Competing Interests: Co-author Shao-Xiang Zhang is a PLOS ONE Editorial Board member; this does not alter the authors' adherence to PLOS ONE Editorial policies and criteria.

Figures

Figure 1
Figure 1. Visualization of the anatomic location of retrocrural space across diaphragmatic hiatuses section on CVH2.
(A) On the upper section, the anterior margin of the retrocrural space (C) consists of the distal esophagus (D), the posterior border is thoracolumbar vertebra, both anterolateral borders are composed of the diaphragmatic crus (A), both posterolateral borders are made up of the mediastinal pleura (B). The aorta (E) is situated in the retrocrural space. The potential recess located between the diaphragmatic crura and the mediastinal pleura is the interior costophrenic sulcus (G). The peripancreatic fluid may drain into the retrocrural space via the esophageal hiatus (F). (B) On the lower section, the anterior border of the retrocrural space is open to the retroperotoneum, the posterior border is the lumbar vertebra, both lateral borders are made up of the diaphragmatic crus (A), the mediastinal pleura (B) constitutes the right posterolateral border. The inferior vena cava (K) and the both sides of adrenal glands (I) are distributed at the anterolateral direction of the retrocrural space. Furthermore, the peripancreatic fluid that originates from the pancreas (J) may drain into the retrocrural space across the aortic hiatus (H).
Figure 2
Figure 2. CT manifestations of the retrocrural space involvement in a 48-year-old man with AP.

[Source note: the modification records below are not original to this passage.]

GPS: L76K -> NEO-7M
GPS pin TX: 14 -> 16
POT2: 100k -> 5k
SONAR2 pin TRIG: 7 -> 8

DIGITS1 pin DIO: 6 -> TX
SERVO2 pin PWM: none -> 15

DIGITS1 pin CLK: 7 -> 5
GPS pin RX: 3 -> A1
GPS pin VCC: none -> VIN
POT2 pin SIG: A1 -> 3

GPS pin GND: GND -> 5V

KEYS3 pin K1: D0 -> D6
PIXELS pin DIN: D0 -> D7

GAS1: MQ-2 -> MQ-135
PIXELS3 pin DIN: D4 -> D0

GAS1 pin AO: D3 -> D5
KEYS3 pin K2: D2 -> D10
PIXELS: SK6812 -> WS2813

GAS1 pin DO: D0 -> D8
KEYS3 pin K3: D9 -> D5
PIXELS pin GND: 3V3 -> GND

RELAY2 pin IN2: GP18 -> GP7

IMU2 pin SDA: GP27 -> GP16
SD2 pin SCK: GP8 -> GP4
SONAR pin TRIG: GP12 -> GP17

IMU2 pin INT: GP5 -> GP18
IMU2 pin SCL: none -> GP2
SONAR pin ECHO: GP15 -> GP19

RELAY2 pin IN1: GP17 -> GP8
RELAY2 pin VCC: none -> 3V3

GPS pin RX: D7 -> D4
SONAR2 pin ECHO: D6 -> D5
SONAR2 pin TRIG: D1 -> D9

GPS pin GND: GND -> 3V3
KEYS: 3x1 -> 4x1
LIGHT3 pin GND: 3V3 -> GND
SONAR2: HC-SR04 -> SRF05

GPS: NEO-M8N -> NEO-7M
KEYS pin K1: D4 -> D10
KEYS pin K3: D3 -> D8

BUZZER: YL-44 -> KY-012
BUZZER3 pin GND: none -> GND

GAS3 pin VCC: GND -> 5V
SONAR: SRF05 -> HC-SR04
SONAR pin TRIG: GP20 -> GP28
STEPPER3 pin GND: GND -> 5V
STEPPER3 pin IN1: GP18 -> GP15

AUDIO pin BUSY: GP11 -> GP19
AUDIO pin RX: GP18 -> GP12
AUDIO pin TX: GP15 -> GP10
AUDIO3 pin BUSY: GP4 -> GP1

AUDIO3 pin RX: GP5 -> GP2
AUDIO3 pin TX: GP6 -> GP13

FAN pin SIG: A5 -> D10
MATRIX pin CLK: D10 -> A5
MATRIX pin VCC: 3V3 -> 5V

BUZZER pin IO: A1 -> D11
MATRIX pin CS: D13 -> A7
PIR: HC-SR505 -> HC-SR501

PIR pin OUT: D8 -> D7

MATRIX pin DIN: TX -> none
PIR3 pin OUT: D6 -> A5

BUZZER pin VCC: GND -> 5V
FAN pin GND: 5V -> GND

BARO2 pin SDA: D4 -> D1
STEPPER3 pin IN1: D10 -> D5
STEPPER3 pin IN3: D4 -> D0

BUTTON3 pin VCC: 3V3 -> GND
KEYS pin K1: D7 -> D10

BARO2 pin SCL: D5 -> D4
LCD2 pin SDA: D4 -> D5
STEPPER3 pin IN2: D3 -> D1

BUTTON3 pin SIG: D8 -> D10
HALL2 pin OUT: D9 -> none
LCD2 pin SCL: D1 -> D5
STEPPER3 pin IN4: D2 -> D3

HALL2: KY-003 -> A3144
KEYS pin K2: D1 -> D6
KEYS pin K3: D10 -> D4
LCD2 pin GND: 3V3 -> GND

(A, B) CT scans obtained 3 days after admission showed acute fluid collections at the left subphrenic spaces. They resulted in the hydropsia of the left diaphragm (long white arrow), and the thickening of the left mediastinal pleura (short white arrow). In addition, a streaky density occurred at the left retrocrural space (arrowhead). On the opposite side, the right crus has a rough edge (black arrow). (C) CT scans displayed the peripancreatic fluid collections had extended into the left retroperitoneal space.
Figure 3
Figure 3. CT scans showing peripancreatic fluid draining into retrocrural space in a 46-year-old woman with AP.
(A) On the upper section, CT scans obtained 4 days after admission showed the peripancreatic fluid had drained into the retrocrural space across the esophageal hiatus (short white arrow); then formed a fistulous tract into pleural cavity and developed into the pleural effusion (long black arrow). (B) On the middle section, pancreatic head necrosis is shown as a non-enhanced area that was less than 30% of total pancreatic area (black arrowhead). The bilateral diaphragmatic crus were shown hydropsia (long white arrow). (C) On the lower section, CT scans show the fluid had extended into the right retroperitoneal space (short black arrow) and further drained into the retrocrural space across the aortic hiatus (white arrowhead).
Figure 4
Figure 4. ROC curves of the RCSI score and CTSI score in predicting the mortality.
(a: cutoff value = 4.0, sensitivity = 82.11%, specificity = 96.91%; b: cutoff value = 2.0, sensitivity = 77.27%, specificity = 91.12%).
Figure 5
Figure 5. ROC curves of the RCSI and CTSI score in distinguishing between mild and severe AP.
(a: cutoff value = 3.0, sensitivity = 79.38%, specificity = 87.50%; b: cutoff value = 4.0, sensitivity = 81.91%, specificity = 91.41%).